Kultur des Misstrauens

Schriftlich fixierte Geheimabsprachen über Milliardenausgaben an der Öffentlichkeit und den eigenen Abgeordneten vorbei: Das Vorgehen der grünen und schwarzen Spitzen in Baden-Württembenrg dürfte nicht nur ohne Beispiel sein. Es ist auch in höchstem Maße intransparent, irritierend und geeignet, das Vertrauen in diese Regierung zu beschädigen.

Welchen Sinn etwa hat die auf ein breites Publikum zielende Vorstellung einer in vielen Verhandlungsrunden beredeten Koalitionsvereinbarung noch, wenn der Wählerschaft dabei zentrale Vereinbarungen der beiden neuen Regierungspartner vorenthalten werden? Und was soll bei solchen heimlichen Verabredungen dann noch der heilige Schwur vom Finanzierungsvorbehalt?

Verstehen lässt sich das Vorgehen nicht. Und erklären nur damit, dass sich zwei Koalitionäre, die sich bis zur Wahl feindselig gegenüber gestanden haben, noch immer nicht über den Weg trauen und deshalb ihre Kernanliegen lieber doppelt abgesichert wissen wollen. Dabei tun sich die Christdemokraten emsiger hervor. Aber auch Vorhaben der Grünen, die sonst so gerne der Transparenz huldigen, finden in dem nicht veröffentlichten Papier ihren Niederschlag.

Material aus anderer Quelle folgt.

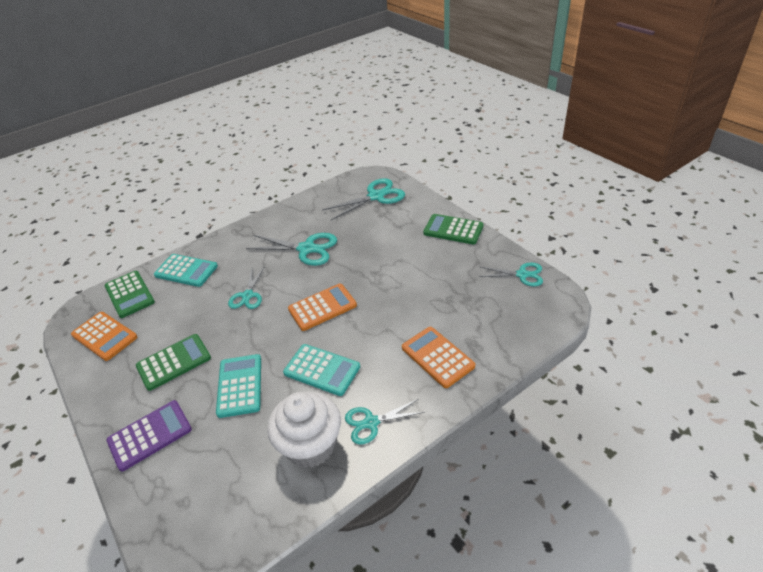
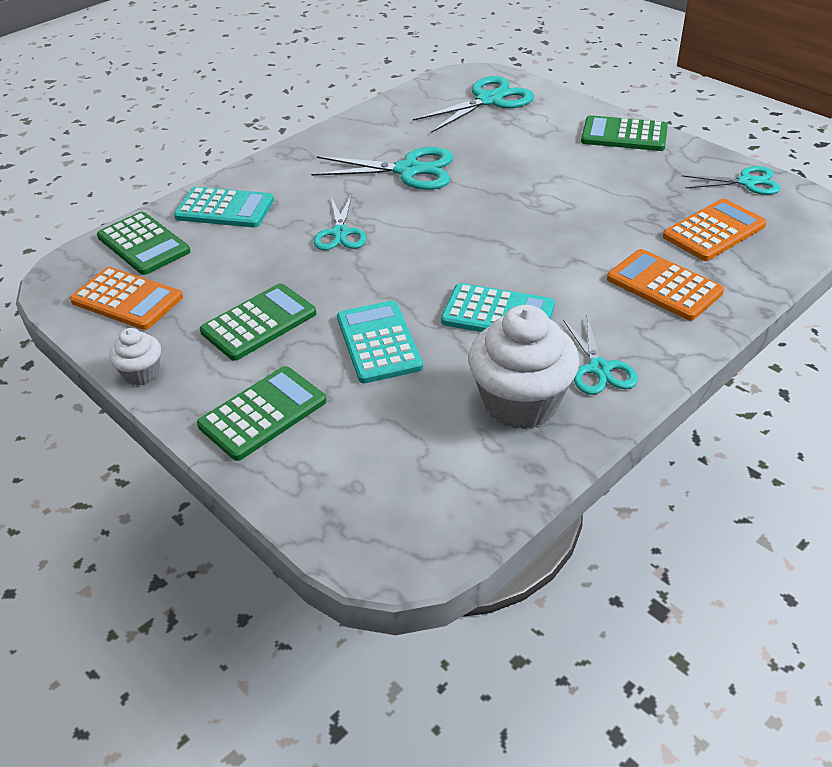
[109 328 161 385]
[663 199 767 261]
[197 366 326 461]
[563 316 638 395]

So sind diese Nebenabreden auch ein Dokument einer Kultur des Misstrauens. Das gilt dem jeweiligen Koalitionspartner, trifft aber auch den nicht eingeweihten Landtag. Und dessen „Königsrecht“ ist immerhin die Verabschiedung des Haushalts. So werden die eigenen Abgeordneten zum Abnickverein degradiert – ohne zu wissen, welcher Aufführung sie da beiwohnen. Auch der Wähler darf sich über soviel Wertschätzung freuen.